With the opening of Manila to world trade in the late nineteenth century, with ships bringing in not only goods but new ideas as well, a rich and influential class of Filipinos called ilustrados emerged. These educated ilustrados took an active part in industry and commerce, went into the export business, amassed fortunes, and sent their sons to schools in Europe.
This affluence produced grand houses and created a gracious, cultivated lifestyle manifested in good books, good music, good food and lavish hospitality. This ambience of old is recreated in Casa Manila, one of three structures erected in what was then known as Barrio San Luis after one of the four barrios in Intramuros.
Barrio San Luis
Intramuros was divided into four barrios, namely San Antonio, San Gabriel, San Carlos and San Luis. Dense and populous, erected side by side in the four barrios were government offices, homes of religious orders and their churches, schools, military forts and arsenals as well as private residences.
Unfortunately, no Intramuros residential building survived World War II. The facades of houses recreated in Barrio San Luis were based from photographs of period houses in Intramuros, Ermita and the San Nicholas District.
A Wealthy Burgher’s House in San Nicholas
The three-storey Casa Manila is a combined imagination of architects and antiquarians.

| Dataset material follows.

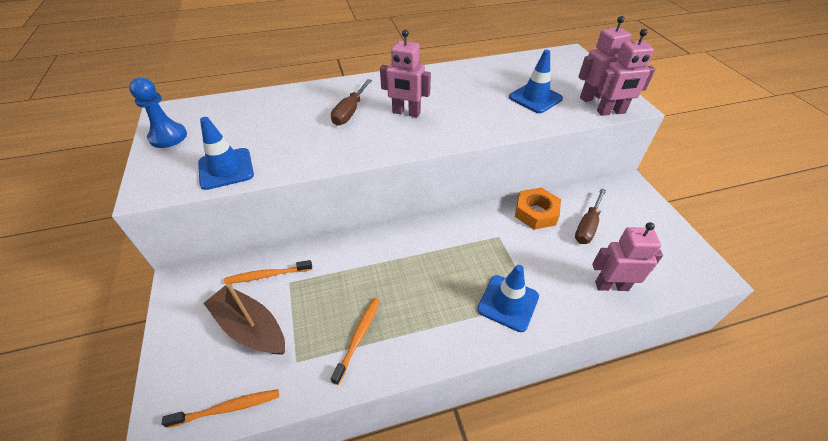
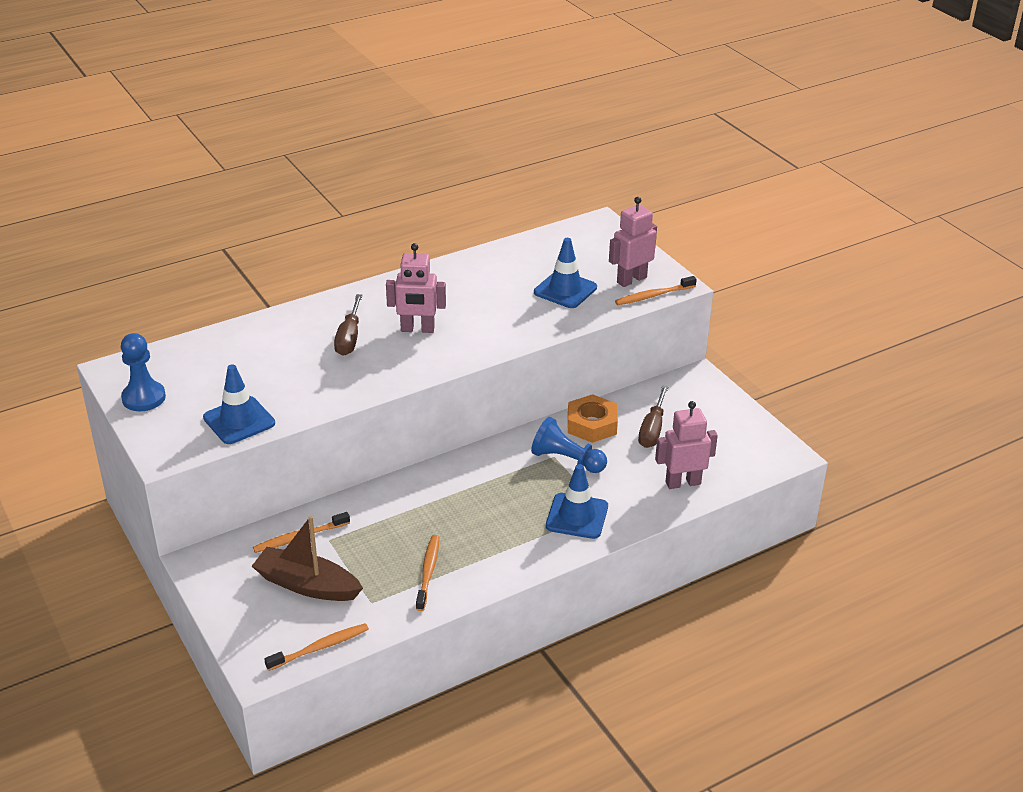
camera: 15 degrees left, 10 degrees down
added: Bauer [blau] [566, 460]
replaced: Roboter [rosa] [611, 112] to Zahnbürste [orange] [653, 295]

In style, Casa Manila bears a close resemblance to a house that was built along Calle Jaboneros in San Nicholas District during the 1850s.
Its three-story height makes it unusual. Very few houses were constructed with more than two floors because of the frequent earthquakes that rocked Manila. House with shops and warehouses on the ground floor were characteristics of bahay-na-bato built in the districts of Binondo and San Nicholas.
A Turn-of-the-Century Bahay-na-Bato
Casa Manila is a turn-of-the-century bahay-na-bato. Its carpeted steps lead up an antique escalera into the different rooms, furnished in the style of a wealthy burgher and his family where each room showcases a collection of colonial furniture and accessories in an evocative setting salvaged from grand ancestral house of the Hidalgo’s and Paterno’s in Quiapo.
From living quarters, we wandered out through the azotea, the back terrace, and down to the courtyard. Surrounding the stone fountain in the courtyard are pasillos converted into antique shops and craft stores.
Casa Manila is situated on General Luna Street, formerly known as Calle Real de Palacio, a main thoroughfare in this historic district. Across the street is the oldest building in the Philippines, a national monument, a cultural landmark and a World Heritage Site –the San Agustin Church.